“What happened then?”

“Then? When then?”

“After your client exited the elevator.”

The interviewer looks but doesn’t stare. She is indifferent, or wants me to think so, which is quite an interesting thought to explore. Maybe later.

“After the client exited the elevator I was overcome with a sense of déjà vu. I knew I’d been in this office, with this client, with my worthless partner, we’ve all been there before. And they were there, too.” I stopped. The interviewer said nothing, so we sat in silence for a bit. I pulled out a cigarette from the pack on the table, lit it and inhaled.

Eventually I continued.

“The building had six floors. They shut off the elevator, so we had to proceed down to the garage through the stairwell, then the lobby, then the second stairwell. There were a lot of them there.”

The interviewer pulled two photos from a manila binder and placed them before me.

The shots were color photographs of that day. The bodies of three men, dead, lying in pools of their own blood. The second picture was a similar macabre scene, set in the lobby, the men draped over the main reception desk. Bullet holes riddled the monitor, the chair. No sign of civilians, thankfully.

“There was a lot of resistance. Someone had it in for my client.” I put out the cigarette in the ashtray and looked at my interviewer. “At least, that’s what some video game designer wanted me to think when they designed the linear level and the boring motivation. Do they actually expect anyone to have a good time by shooting anonymous hordes by the dozens?”

“Video game?” the interviewer helpfully prodded.

“Yeah. I realized what that déjà vu was all about, but only after we’d burned through two floors of black-clad red-shirts.”

“What was it you realized?”

“That it was all a game. That I was a gun-wielding protagonist of a game, on an escort mission. I hate escort missions!” I fish out another cigarette and light up. “I figured out that there was a healthbar, weapon icons on the side, a bullet counter somewhere. It was all fake. I was replaying a level time and time again, because I’d failed to pass it on the last try.”

“What happened then?”

“Then? Then I put down my gun and sat in the closest chair there was. That’s what happened.”

“What did the client say?”

“Didn’t have much to say. My worthless partner sprung to life, as if a long-awaited promotion from second to first player just happened, and escorted the client out of the building. I just sat in that chair and listened to the sound of their passage, as they wove through the building, alternating from the east to the west side of the building at each floor. Guess the terrorists shut off every other stairwell or something like that. Told you, bad design.”

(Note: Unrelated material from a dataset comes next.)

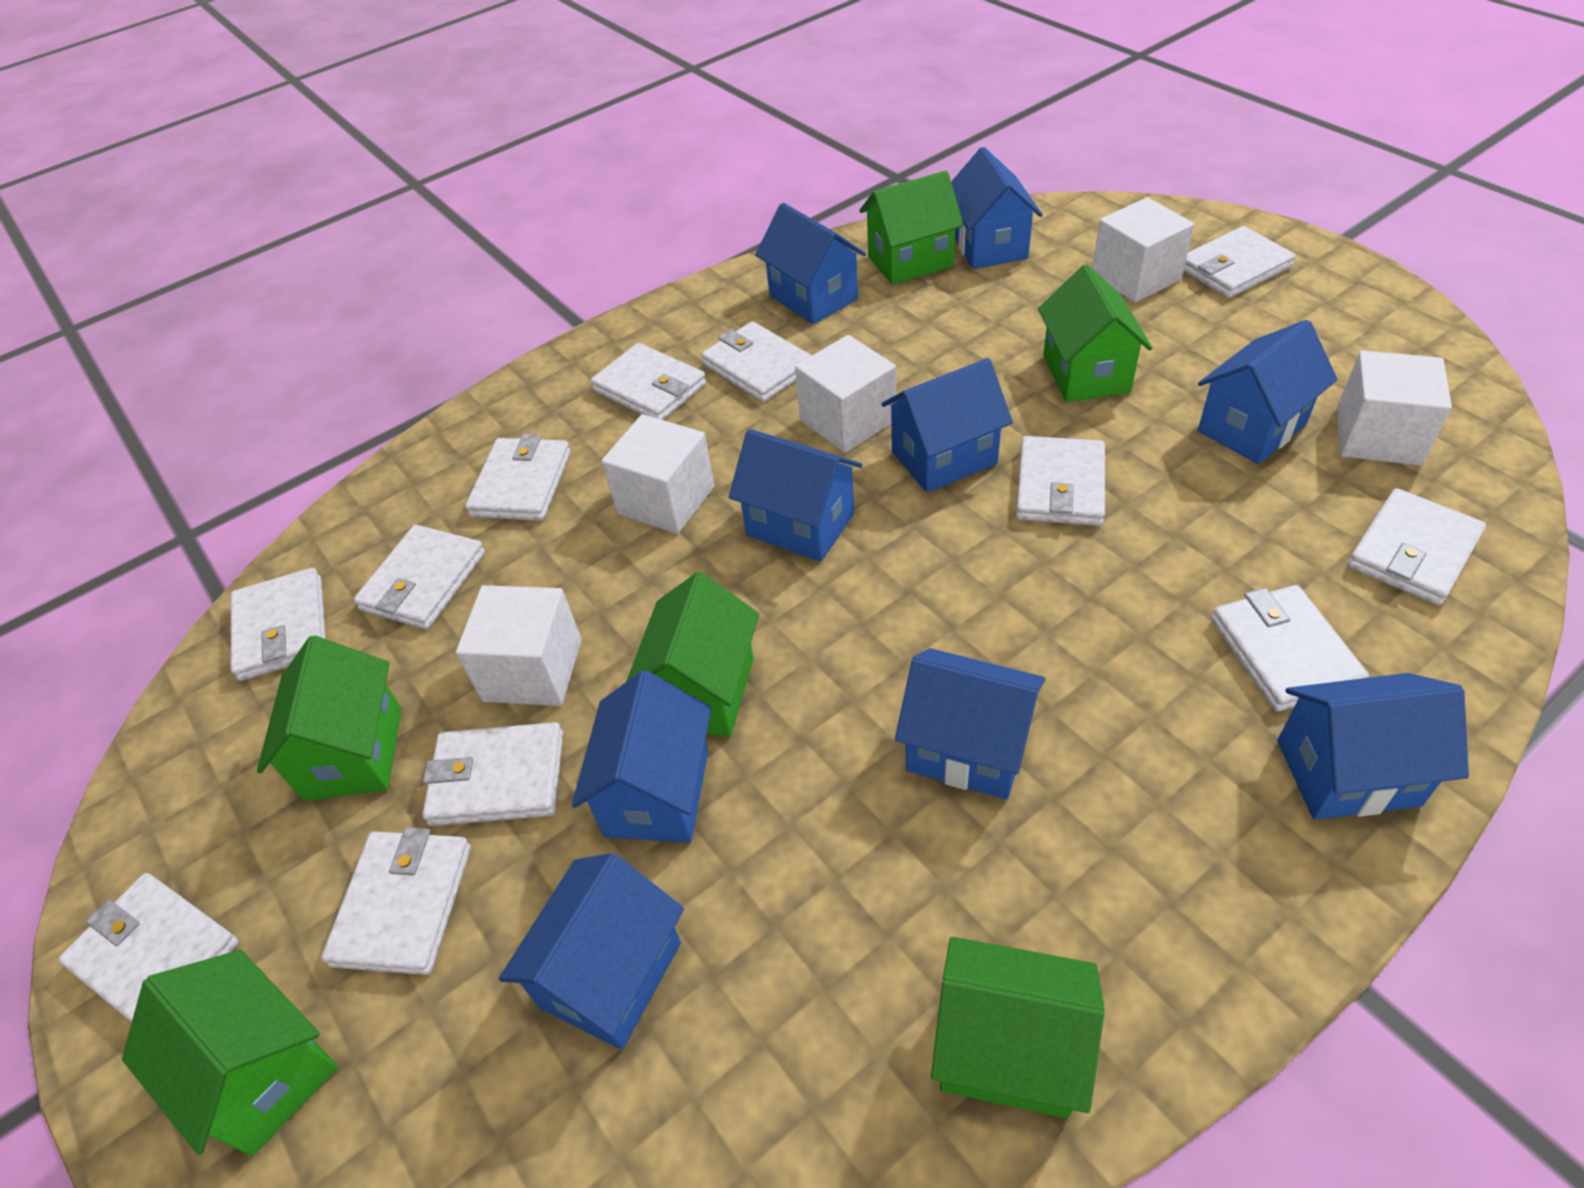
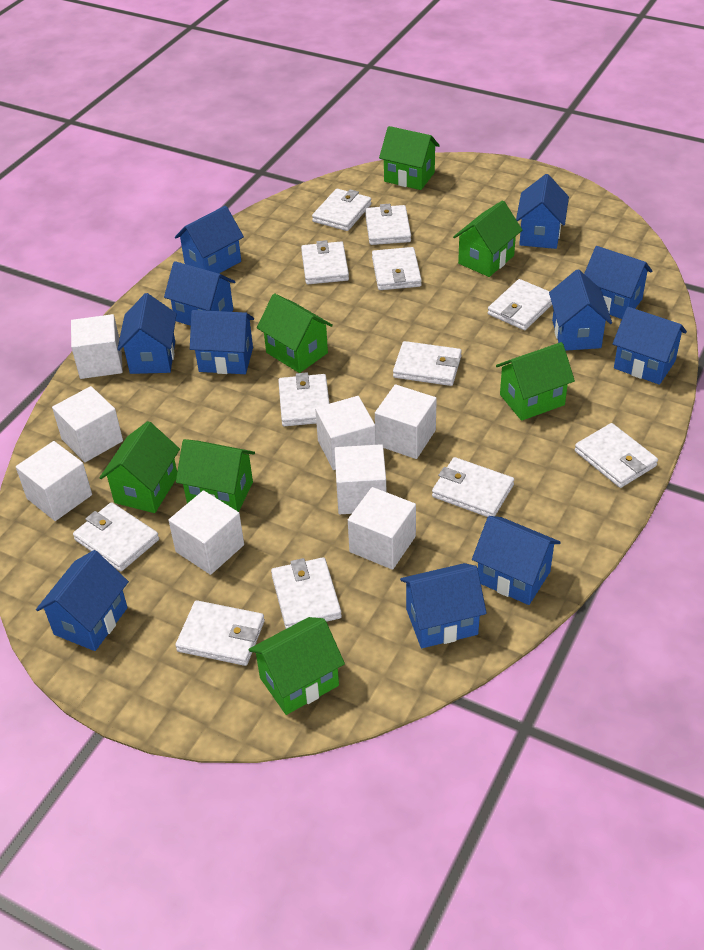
blue house: 9 -> 11
green house: 6 -> 7
white cube: 5 -> 8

I sat and stewed for a while.

“I mean, what gives you the right to bring a full human – without their permission! – into a damn video game? And such a bad one! Couldn’t you have spawned me in a middle of a beach volleyball game?”

The interviewer opens the manila folder and offers me three more photos.

The first is my client, deceased. He’s lying on a cement surface and the number 4 is spray-painted blue on the wall by his side. It’s a stairwell, I realize, just a hundred yards from where I was sitting.

The next photo is of my partner, having suffered a similar fate. In the background I see the same reception desk as one of the previous photos.

The last is a picture of me. I’m lying on my side, a maniacal smile on my face, foamy drool dripping from between my lips. I’m clutching my weapon, lying by the black chair I remember sitting down in. The tree under which I had achieved enlightenment.

“What you remember is a false memory, implanted in you by your former partner. He killed your client, then was himself killed, likely by the men who implanted him.”

I look on the photos in front of me, then reach for the manila folder and look through it. There are more photos and several police reports. The folder is stamped with the SPD crest.

They found me stoned out of my mind, hallucinating in a building full of dead people. My boss, the VP of our protection company, was on the scene ten minutes after the cops got there. I knew a setup when I saw one. This wasn’t a video game. Why was I so sure of it just a minute ago?